その場所、過去に露離魂幕府が拠点とした都『露離魂町-ろりたまちょう-』

その栄光は幕府が消滅した今もなおそこに住み着いた町民たちの人口が示していた。
その賑わう町の民家の一角、自称剣豪を語る男……紺之助のもとに刀を持った客人が一人
3 :以下、名無しにかわりましてSS速報VIPがお送りします [sage]:2019/03/06(水) 18:17:19.53 ID:rSVVCRzg0
客人「はい。仰る通りでございます。大好木様が所有していたとされていた幼刀はもはや世の宝と言っても過言ではありませぬ」

客人「10年前何者かの手によって世に放たれて以降我々は噂と情報を手繰り寄せ、ずっとその在りかを探っておりました。
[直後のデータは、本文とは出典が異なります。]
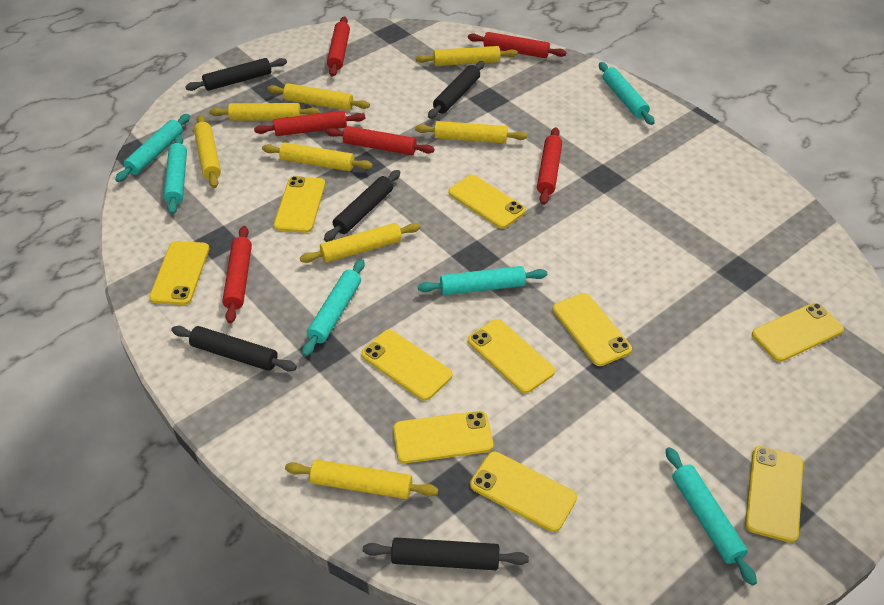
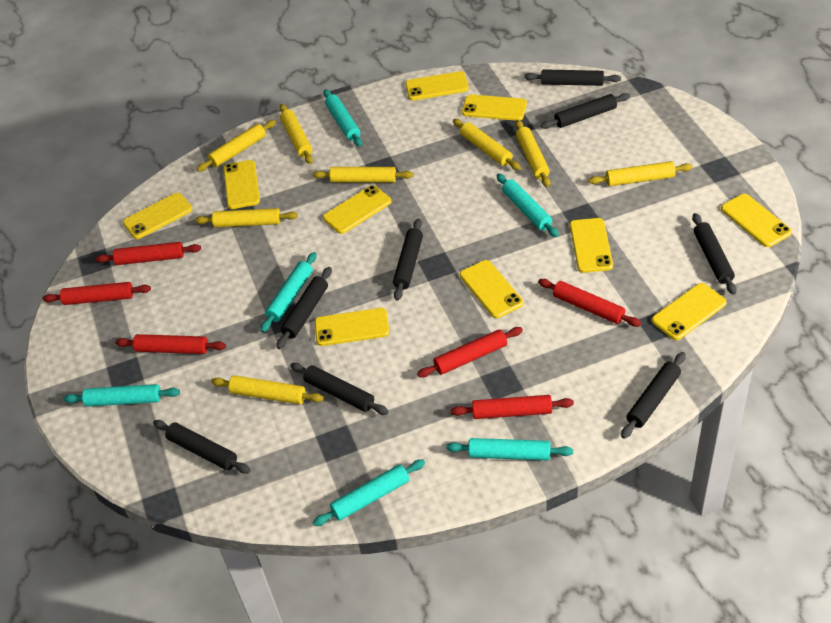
black rolling pin: 5 -> 8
しかし先日その宝の一刀、幼刀俎板 -まないた- が幼刀児子炉-ごすろり-を持つ何者かの手によって破壊されたとの情報が入りました」


4 :以下、名無しにかわりましてSS速報VIPがお送りします [sage]:2019/03/06(水) 18:19:26.40 ID:rSVVCRzg0
紺之介「その男を止めるため剣豪の俺のもとへ参ったということだな」

紺之介は得意げに腕を組むと目を閉じて二度頷いて見せた。美麗な刀の収集を趣味とし並びに剣術の腕にも磨きをかけていた紺之介であったが幕末以降武術がさほど権力を持たぬようになった今の世では彼は変人たる扱いを受けていた。即ち、誰にもその趣味と剣術を公に認められたことがなかったのである。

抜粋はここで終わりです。